Meeting abstracts were searched from
CD-ROMs of major international gastroenterological meetings held from
1995 through 2003 (American Digestive Disease Week, American College of
Gastroenterology, World Congress of
Gastroenterology, and United European Gastroenterology Week) using the
same terms. Finally, we manually
searched the reference list of all relevant review articles and original studies that we retrieved.

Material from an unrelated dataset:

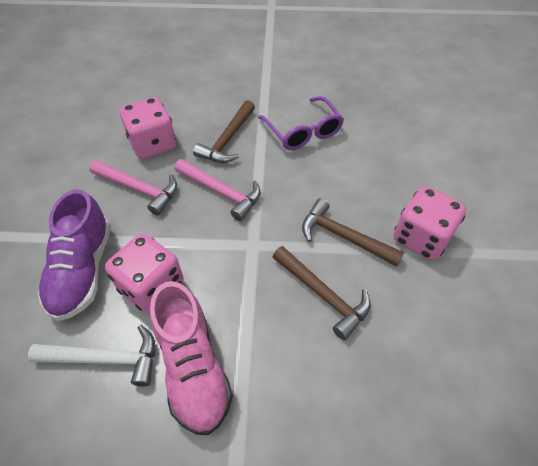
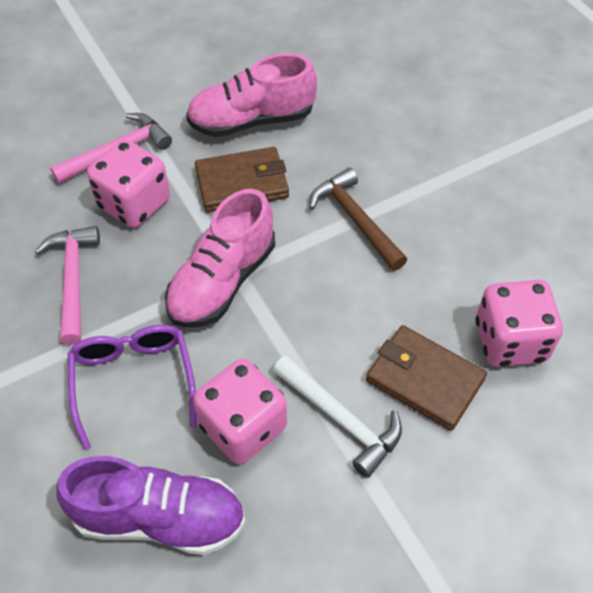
brown hammer: 3 -> 1
brown wallet: 0 -> 2
pink shoe: 1 -> 2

The title and abstract of all potentially relevant studies were screened for
relevance before the retrieval of the full
articles. Full articles were also scrutinized for relevance if the title and abstract were ambiguous. The literature
search was conducted independently by
3 reviewers (W.H.W., J.Q.H., and
G.F.Z.).
INCLUSION AND
EXCLUSION CRITERIA
The following criteria were used to include studies: (1) adult patients with recurrent episodes of chest pain without
documented cardiac abnormalities; (2)
GERD diagnosed by results of endoscopy and/or 24-hour esophageal pH
monitoring; (3) only randomized, placebo-controlled trials because a symptomatic response to PPI treatment in patients was evaluated as a diagnostic test;
and (4) the number of true-positive,
false-positive, true-negative, and falsenegative findings were described explicitly, or such numbers could be derived
from studies.
We excluded (1) therapeutic trials
evaluating the efficacy of PPI treatment
in patients with GERD-related NCCP,
(2) studies without raw data for re-
trieval, and (3) duplicate publications.
When duplications were found, we only
included the publication that reported
the most extensive information.
DATA EXTRACTION
Data were extracted independently
from each study by 3 researchers
(W.H.W., J.Q.H., and G.F.Z.) using a
predefined review spreadsheet. Any
disagreements between the reviewers
were resolved by discussion to reach
consensus.
ASSESSMENT OF
STUDY QUALITY
Criteria modified by Irwig et al24 on
behalf of the Cochrane Methods Working Group on Systematic Review of
Screening and Diagnostic Tests were applied to assess the quality of each study.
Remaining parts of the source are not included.